I have made mistakes, and I hope that this isn't another one, but I do have reason to believe that it isn't.
I am quoting from Jaroslav Pelikan's edition, which is the standard English work used in most universities. Do you know what works are covered in Erlangen's Edition volume 16? The work I cited was "Against the Heavenly Prophets in the Matter of Images and Sacraments."
I am interested in finding out the exact quote, because there is debate on whether Luther believed in fideism or not. I have read a far share of Luther and would contend he isn't against reason. He was very skeptical about the medieval scholastic tradition, however.

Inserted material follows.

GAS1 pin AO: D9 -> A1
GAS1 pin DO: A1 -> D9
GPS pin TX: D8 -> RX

Combined with his extreme bluntness, one could find some select quotes that could be misleading.
Calvin, on the other hand, was much more precise, and his writings on the relationship between faith and reason are fascinating.
My personal knowledge of this subject is actually very lacking and I'm sure that yours is much better. I'll be honest I was just looking through random quotes online when I found it, I did check up on it to make sure that there was a good basis to believe he actually said what he was supposed to, but I have not read the original writings myself.

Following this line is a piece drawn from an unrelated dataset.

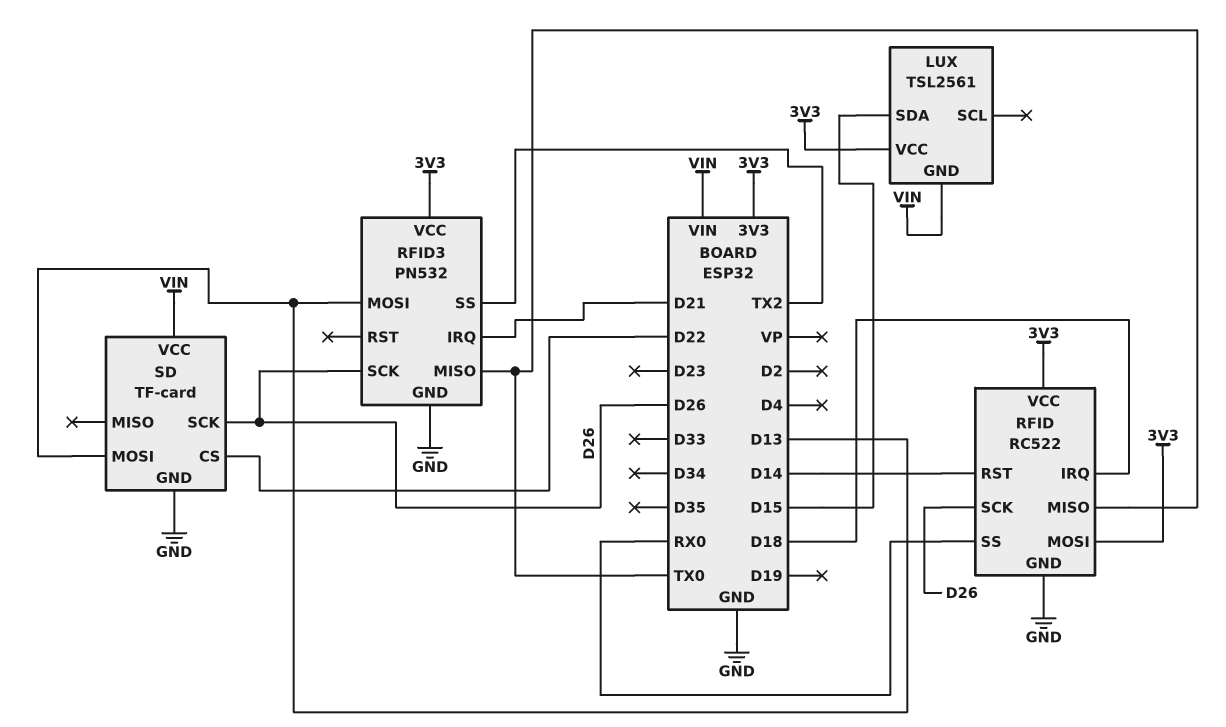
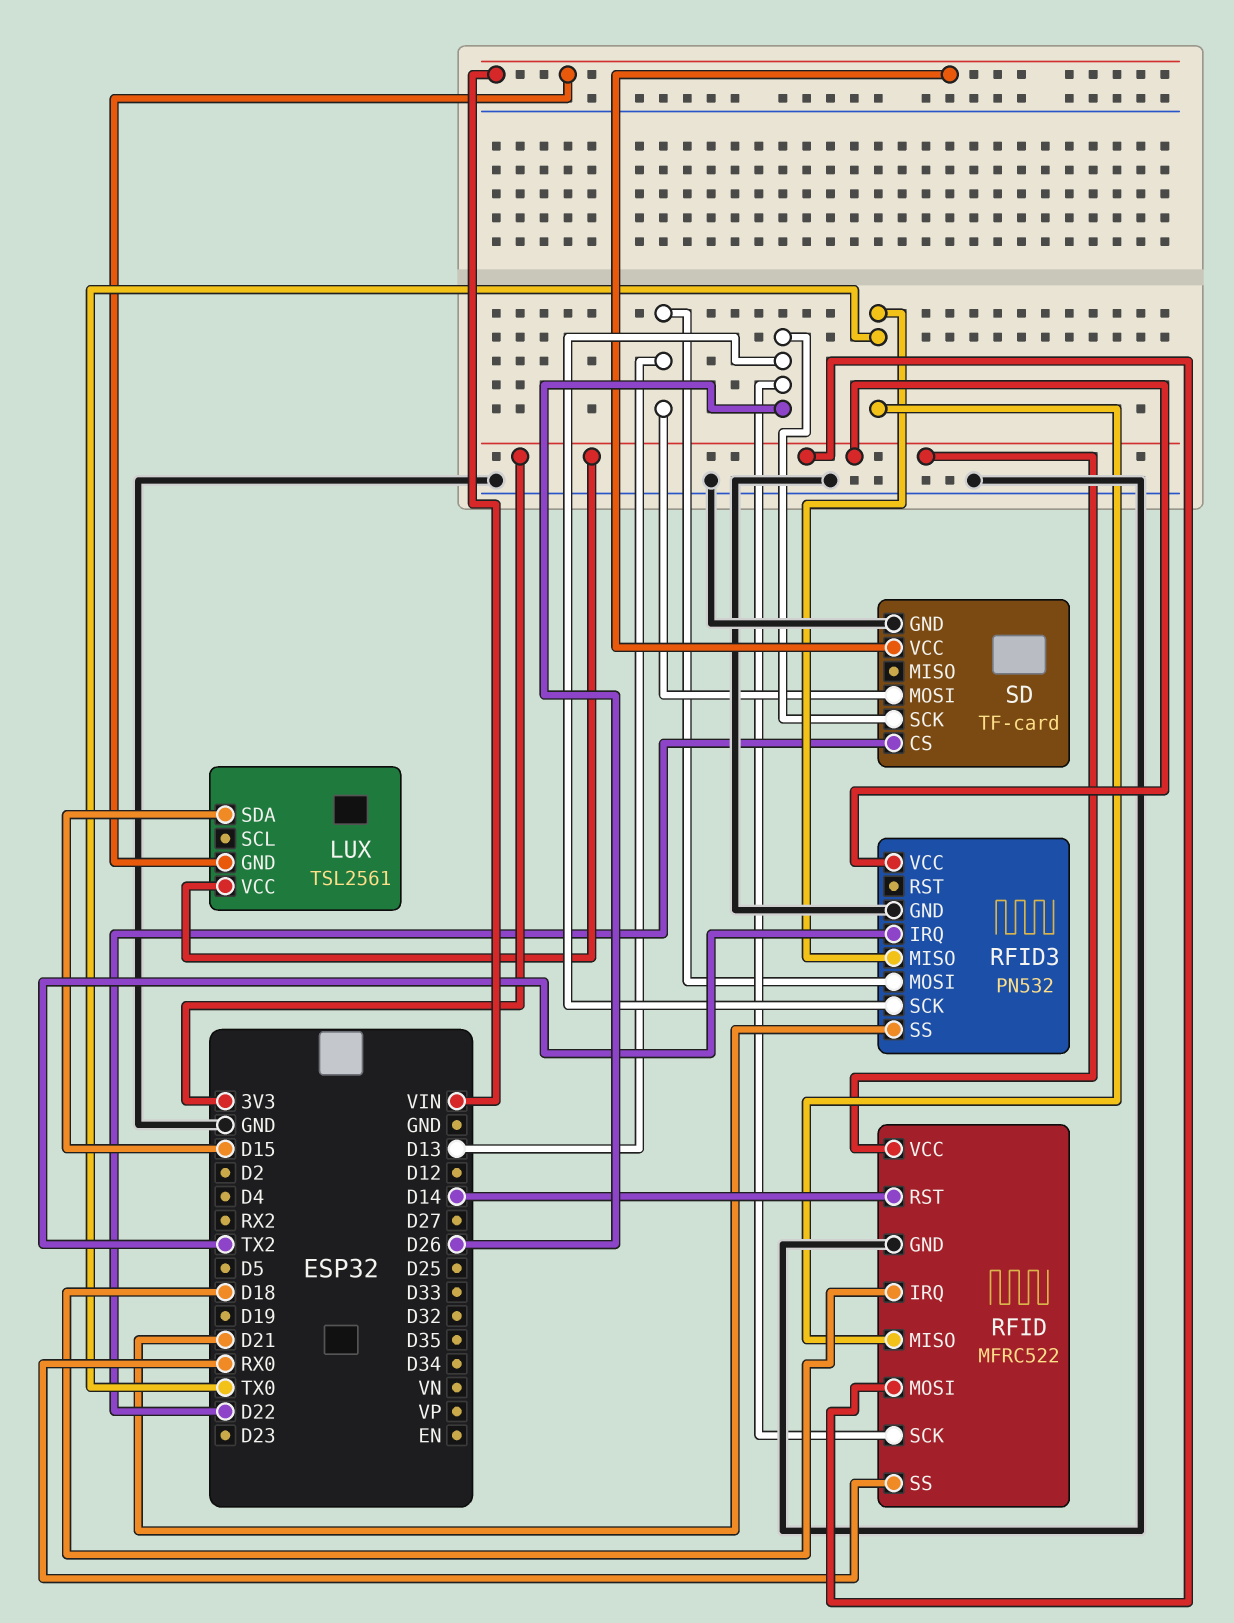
RFID: RC522 -> MFRC522
RFID3 pin IRQ: D21 -> TX2
RFID3 pin SS: TX2 -> D21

I did look through your webpage and you seem quite passionate about your atheism. If you would ever be interested in a friendly chat/debate about atheism I would be open to it. I have an interest in religion, philosophy and the relationship between faith and reason.
Thank you again.
I have been running that page for several years now, and I think that I can honestly count the amount of times I have had a truly interesting debate about the subject on one hand.
Not to mention that actually the context is pretty consistent. I mean just take a look at some of the other stuff he's said.
“Reason is the Devil’s greatest whore; by nature and manner of being she is a noxious whore; she is a prostitute, the Devil’s appointed whore; whore eaten by scab and leprosy who ought to be trodden under foot and destroyed, she and her wisdom… Throw dung in her face to make her ugly. She is and she ought to be drowned in baptism… She would deserve, the wretch, to be banished to the filthiest place in the house, to the closets.”
—Martin Luther, Works, Erlangen Edition v. 16, pp. 142-148.
“Reason is the greatest enemy that faith has; it never comes to the aid of spiritual things, but—more frequently than not—struggles against the divine Word, treating with contempt all that emanates from God.”
—Martin Luther, Table Talks in 1569.
“Heretics are not to be disputed with, but to be condemned unheard, and whilst they perish by fire, the faithful ought to pursue the evil to its source, and bathe their heads in the blood of the Catholic bishops, and of the Pope, who is the devil in disguise.”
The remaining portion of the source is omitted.